The current study has limitations. Predose (C0) values were used for the minimum concentrations rather than C24 (post-dose) values. As PK sampling was performed at steady-state it is expect that these values are similar; however, C0 samples were not obtained after observed doses, so this could have affected the observed concentrations. A statistically significant relationship between % unbound and albumin concentrations was observed but the relatively low R2 values indicates the linkage is relatively weak and the relationship may be less clinically relevant. We also excluded samples that were less 98% protein bound from the analysis; however, these outliers may have represented real values rather than assay error and could potentially have affect the analysis.
In conclusion, the reduction in total (bound plus unbound) DTG concentrations during late pregnancy occurs alongside decreased plasma protein binding so that unbound DTG concentrations are comparable to postpartum.
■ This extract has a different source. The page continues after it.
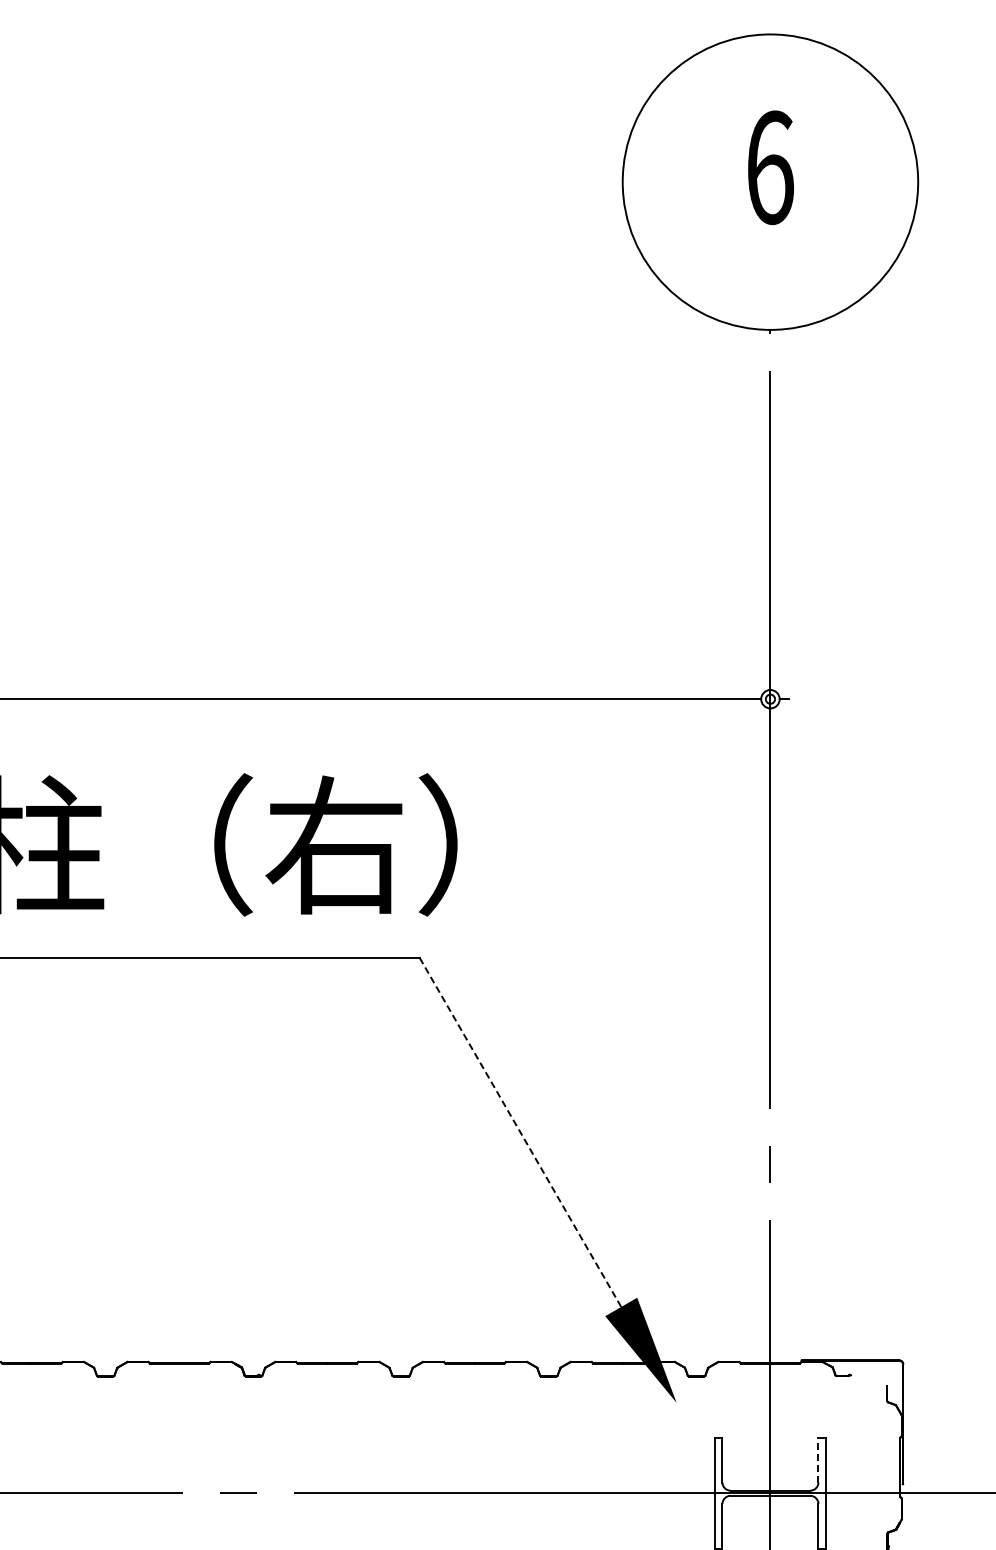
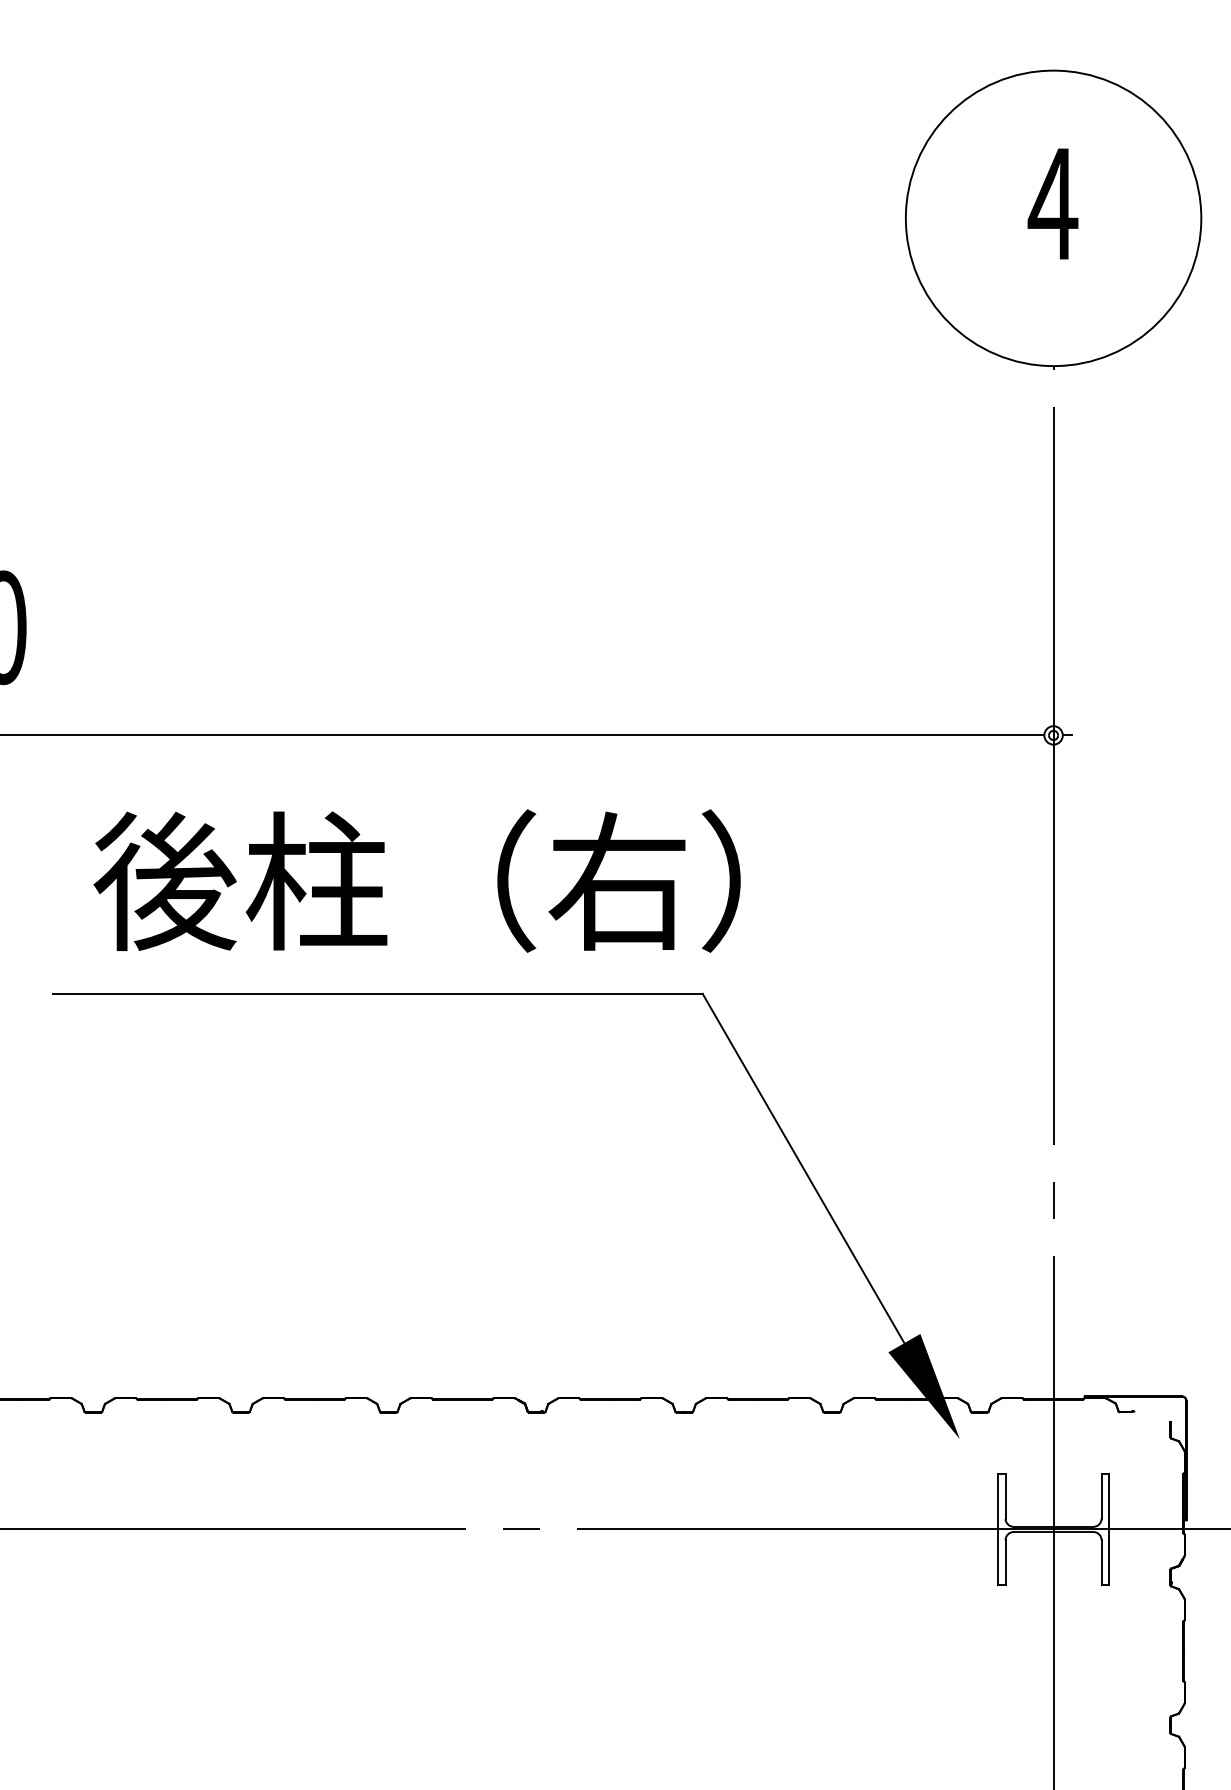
text: (769, 167) -> (1052, 203), 6 -> 4
line: (520, 1132) -> (803, 1168), dashed -> solid
line: (818, 1459) -> (1101, 1495), dashed -> solid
These results further support the standard DTG dose recommendation for pregnant women.
Source of Funding:
This work was supported by the Eunice Kennedy Shriver National Institute of Child Health and Human Development (NICHD), National Institutes of Health, USA. Grant number: R21HD102856. Overall support for the International Maternal Pediatric Adolescent AIDS Clinical Trials Network (IMPAACT) was provided by the National Institute of Allergy and Infectious Diseases (NIAID) with co-funding from the Eunice Kennedy Shriver National Institute of Child Health and Human Development (NICHD) and the National Institute of Mental Health (NIMH), all components of the National Institutes of Health (NIH), under Award Numbers UM1AI068632 (IMPAACT LOC), UM1AI068616 (IMPAACT SDMC) and UM1AI106716 (IMPAACT LC), and by NICHD contract number HHSN275201800001I. The content is solely the responsibility of the authors and does not necessarily represent the official views of the NIH.
Footnotes
Conflicts of Interest:
No conflicts of interest are declared for the authors.